Global Economics, Domestic Politics, and Reforms of Social Insurance Programs in Advanced Capitalist Countries
Ammon, Stephen Craig
The effects of global market integration on the economies of advanced capitalist countries have revived a debate in the comparative literature over the relationship between income redistribution and economic growth. Despite the attention that the issue has received, disagreement persists within the literature. Those countries that integrate their economies should achieve greater efficiency in production and stronger economic growth than they would otherwise. The ‘compensation’ thesis claims that, as domestic labor markets adjust to market openness, dislocated workers will secure generous welfare benefits in exchange for their support of continued market integration. Conversely, the ‘efficiency’ thesis claims that competition in open markets will force policymakers to cut welfare benefits in order to reduce the tax burden on owners of capital. Thus far, evidence to support either thesis has been contradictory. This dissertation puts forth a third thesis.
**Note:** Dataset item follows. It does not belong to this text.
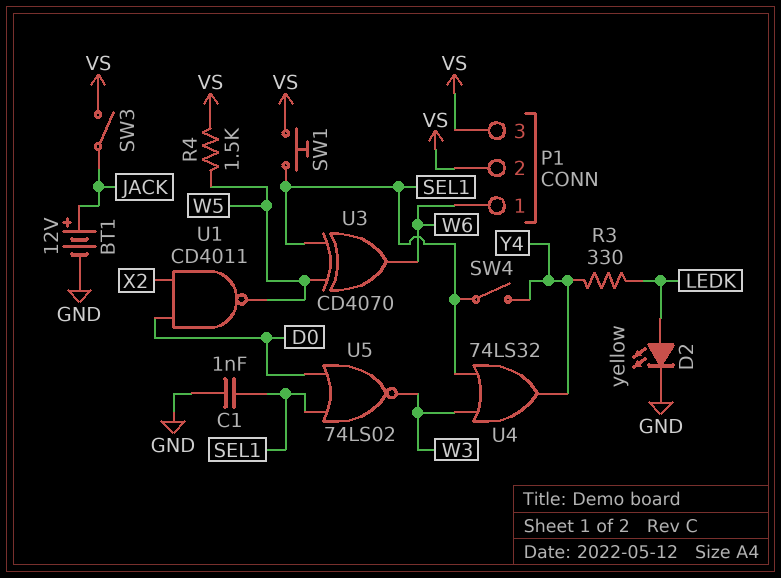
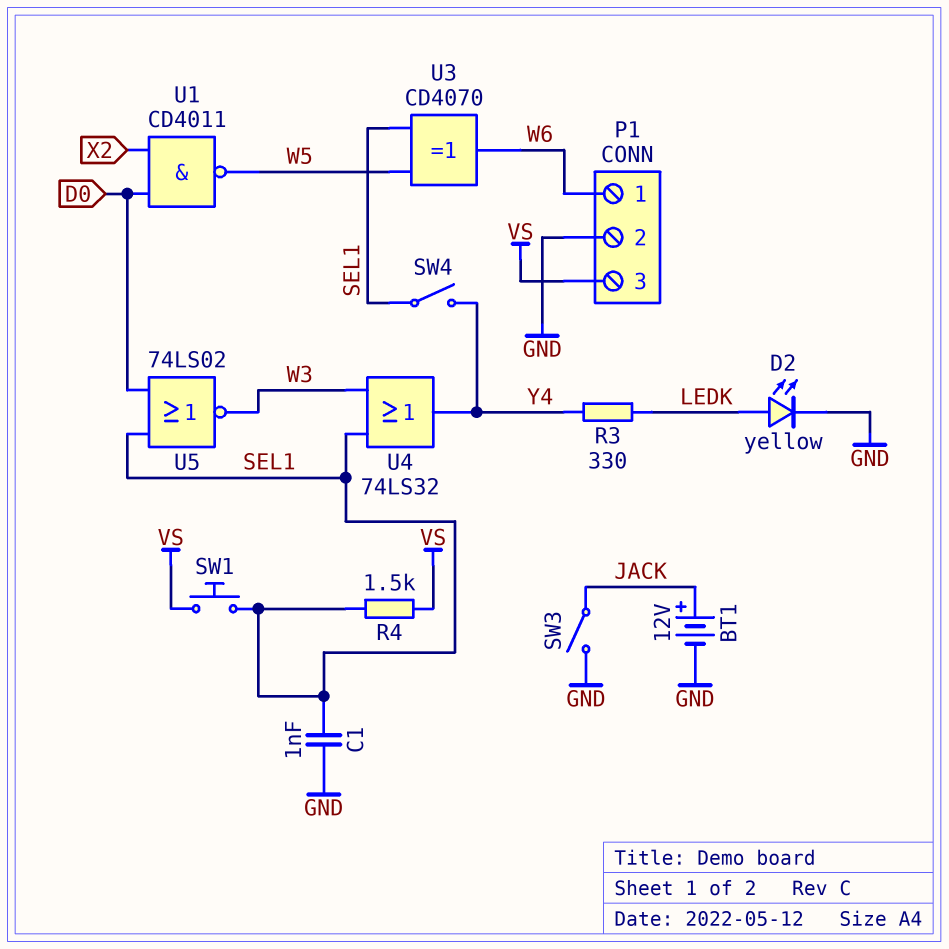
P1 pin 2: VS -> GND
R4: 1.5k (VS, W5) -> 1.5k (SEL1, VS)
SW3: switch (JACK, VS) -> switch (GND, JACK)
Lack of competitiveness in open markets – which leads to trade and investment deficits – should result in high unemployment rates and slow economic growth. Policymakers should increase benefits for dislocated workers to a point. However, as financial pressures on social insurance programs grow, policymakers should adopt reforms that reduce aggregate expenditures and forestall increases in employer payroll taxes that exacerbate waning competitiveness. Therefore, the relationship between these economic trends and the generosity of social insurance programs should be curvilinear. However, adopting such reforms should prove difficult for policymakers unless political institutions provide the right incentives to sacrifice short-term benefits for long-term gains. Political institutions that allow for ‘blame avoidance’ and encourage cooperative policymaking will increase the likelihood of adopting reforms. Further, government partisanship should influence the character of reforms, ensuring that policy outcomes preserve traditional party values. Using an index of adjusted replacement rates that incorporates benefits and eligibility criteria for social insurance programs in fourteen advanced capitalist countries through 1995, this dissertation produces evidence in support of these arguments.